For Sub-Saharan Africa specifically, security declined (-0.54 percent) in a region where grid reliability was already among the lowest in the index. The ETI's own framing of the region's system performance says Sub-Saharan Africa's transition remains fundamentally about system expansion, with energy access, infrastructure gaps, and financing constraints defining the pace of progress. An electricity system can't be transitioning effectively if its reliability dimension is deteriorating simultaneously with record renewable capacity additions. The addition and the reliability move in opposite directions because the grid infrastructure connecting the additions to the users of electricity isn't being built at the pace the capacity additions require.
This is the finding that sits underneath the readiness improvement headline. Sub-Saharan Africa is building the enabling conditions, finance signals, human capital, and innovation orientation, while the physical infrastructure through which those conditions become delivered electricity to households and industries is improving at a rate insufficient to close the gap between what is installed and what is functional. ETA has previously identified Africa's $100–120 billion transmission gap as the primary expression of this constraint. The ETI 2026 confirms the same structural finding at the system level, showing infrastructure readiness at 42.8, declining security, and system performance improvement of 0.22 percent in a region requiring transformation, not incremental improvement.
What the index says and what it does not
The ETI's "looking ahead" section identifies three priorities for the global transition: strengthen security, affordability, and resilience; unblock delivery by expanding infrastructure; and increase investability through stable policy, credible regulation, and better risk-sharing. All three apply to Sub-Saharan Africa.

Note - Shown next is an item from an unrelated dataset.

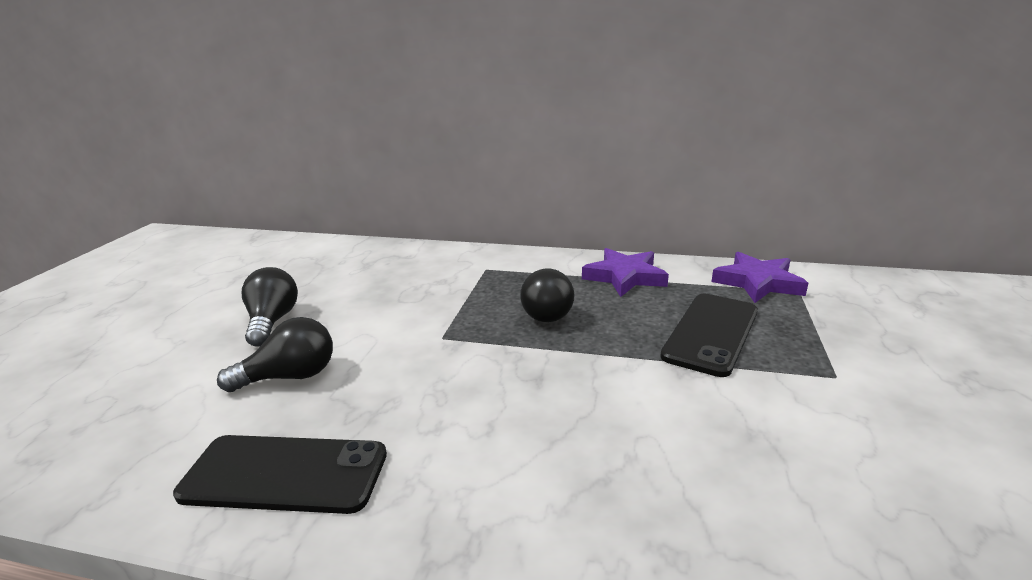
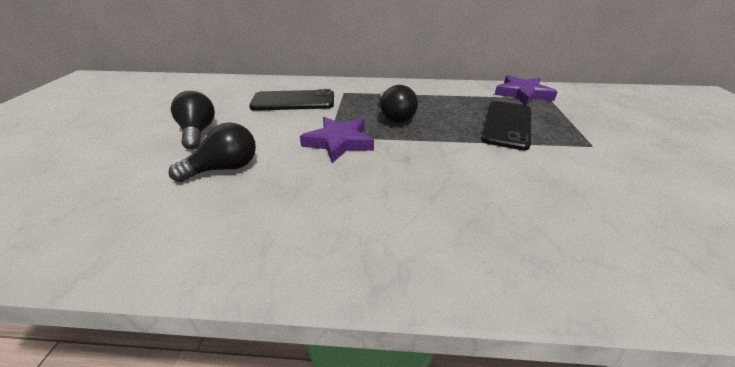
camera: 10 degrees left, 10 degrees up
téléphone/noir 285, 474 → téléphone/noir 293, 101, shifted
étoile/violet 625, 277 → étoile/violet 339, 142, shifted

On security: the region's declining security score reflects a grid reliability problem that renewable deployment hasn't yet resolved, because deployment and grid integration are not the same activity and aren't receiving equivalent investment. On infrastructure delivery: Sub-Saharan Africa's 42.8 infrastructure readiness score, the lowest of any region, reflects the physical gap between renewable announcements and the transmission and distribution systems required to move what is generated to where it is needed. On investability: the region's improving finance signals represent a necessary but insufficient condition. Capital follows credibility. Credibility requires demonstrated delivery, and demonstrated delivery requires the infrastructure investment that the financing architecture is not yet providing at scale or cost.
The ETI is a comparative index that captures structural trends across time and countries. It is not a complete account of whether the energy transition is working for the 600 million people in Sub-Saharan Africa who remain without electricity access, or the many more who have connections that don't deliver reliable power at productive capacity. What it provides is a systematic, evidence-based signal about the direction of enabling conditions and delivery performance. In 2026, it signals that Sub-Saharan Africa's enabling conditions are moving in the right direction at a pace that is not yet translating into the system performance improvements the scale of the access and reliability deficit requires.
That distinction, between the direction of travel and the pace required, is the most important analytical reading the ETI 2026 offers for Africa. A region can improve its readiness rank while remaining structurally underserved. The 3.3 percent readiness gain is a positive signal, while the 50.10 overall score is the position from which that signal is being sent.